Intel have to do the E-cores because their main cores are too power hungry, and they want to win multi threaded benchmarks


I'd rather have 4-8 E-cores dedicated to the OS, and the big boys for programs and games
 
I like the e cores after having used them. Maybe in the perfect no crapware or background apps bench setups used by reviews they don't make much sense, but for my use case they seem work great.

I've tested my max overclock on the 12600k at 5.4 ghz and 47 ring with e-cores off and my 24/7 5.3 ghz with 43 ring with e-cores on (overclocked to 4.3ghz) and having them on very noticeably eliminates intermittent stutters in cyberpunk and far cry 6. Could be just my setup but they seem to really work (especially because I'm too lazy to shut down all my background stuff).

Also I get 90% of 12700K multithread perf at ~186W which is pretty nice - not something 8 P cores by themselves can do afaik. 12900K with 10P cores would probably get lower multithreaded performance than current 12900k 8p/8e for 100W more draw, and 0 benefit in virtually any current real-world application.

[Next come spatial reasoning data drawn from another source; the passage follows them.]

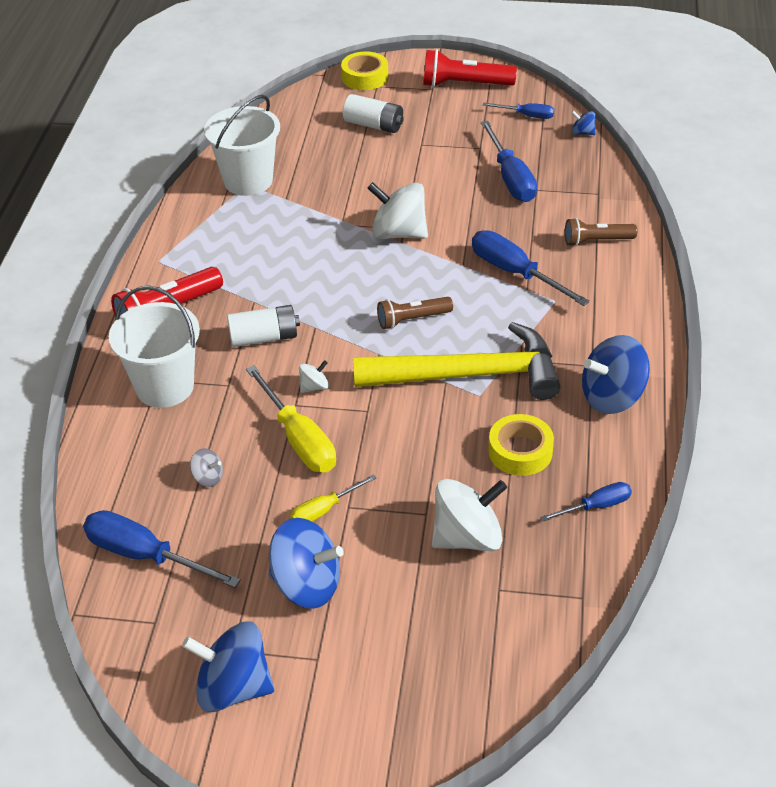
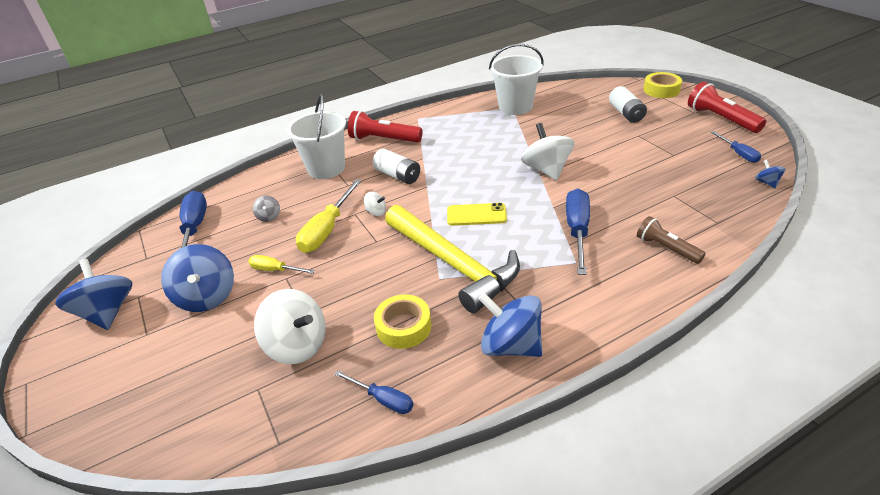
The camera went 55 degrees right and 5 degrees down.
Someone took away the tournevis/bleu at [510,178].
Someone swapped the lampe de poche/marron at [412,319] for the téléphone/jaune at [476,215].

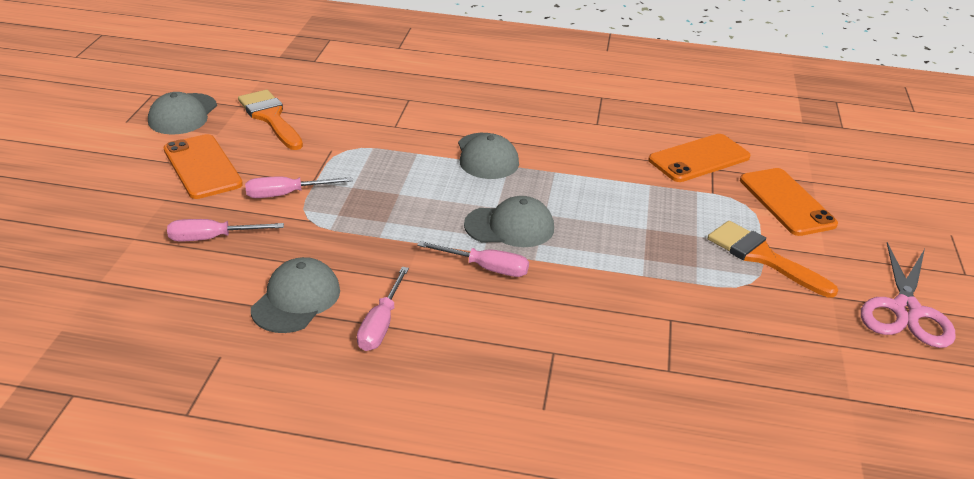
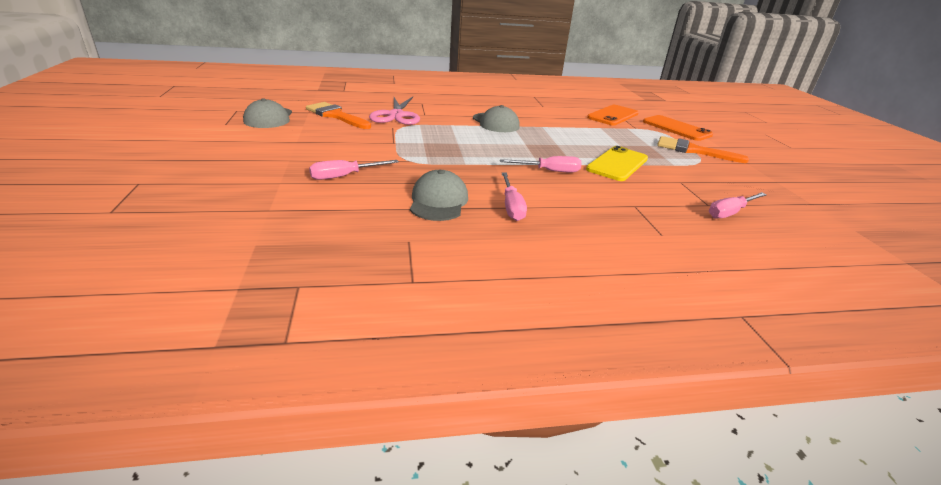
The camera went 20 degrees left and 5 degrees down.
Someone took away the téléphone/orange at [202,167].
Someone took away the casquette/gris at [510,227].
Someone put down the téléphone/jaune at [617,164].
Someone carried the tournevis/rose from [286,194] to [730,213].
Someone carried the ciseaux/rose from [905,310] to [396,115].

This is probably true. Stacked cache looks insane.
Finally info on someone that's intentionally overclocked the E cores. Have you tried aggressively reducing the P cores multipliers to see if the E cores can clock higher if the heat output from the P cores isn't a primary limitation to it!!? The E cores appear more efficient for the die space area than the P cores relative to the die space. To me clocking them higher is a no-brainer if you want higher overall performance. How did you go about overclocking them have you tried BCLK!!? There are some advantages to a BCLK overclock in that it raises the memory ratio speed much like infinity fabric. You can probably get better memory results as well like with infinity fabric overclocking.

The situation you describe is exactly where the strengths of E cores lies actually background CPU utilization contention that bogs down P core performance. Since you've bog down the P cores performance with less of that from the E cores that occupy less die space you have higher overall performance than you would otherwise under certain general use circumstances. There is certainly design balances between the core types, but I like the trade off myself. Your results look encouraging. I've wanted to see more of this kind of overclocking on Alder Lake and how it impacts results. That actually is 3W less than the stock 12600K multithreaded results TPU measured is that undervolted!!? Seems wild given you've got both P core and E cores types overclocked over stock though maybe that wasn't measured while stress testing under same workload circumstances with Cinebench.

Intel have to do the E-cores because their main cores are too power hungry, and they want to win multi threaded benchmarks


I'd rather have 4-8 E-cores dedicated to the OS, and the big boys for programs and games
This Intel can't push the P core frequency curve much higher at this point because voltage curve and heat output to do so is completely asinine at this point. Even with carbon nanotubes and move away from silicone the power draw would still be crazy as loon for a rather tiny increase to frequency scaling. E-cores are the right choice and more of them. A better balance medium between E cores and P cores with another core designs would further improve things, but won't happen overnight. I think we'll see kind of a stacked pyramid and inverted pyramid design of sorts eventually with TSV shingling.
 
Last edited:
Would have preferred it if they'd added 2 more P cores and had less E core clusters
See, thing is they don't want melting stock VRM's as a defect.
 
Intel Raptor Lake
or
How to get away with 300W TDPs.

In sales now.
 
I think E-cores are the way.

With Alder and Raptor Lake, Intel's laying a foundation for high-performance manycore processors in the future. I believe the company will focus on increasing E-cores' performance, while retaining the density advantage. With Foveros 3D packaging + densely packed E-core clusters, they may very well achieve GPU-like core counts per socket without giving up on IPC, and that's where the master stroke is.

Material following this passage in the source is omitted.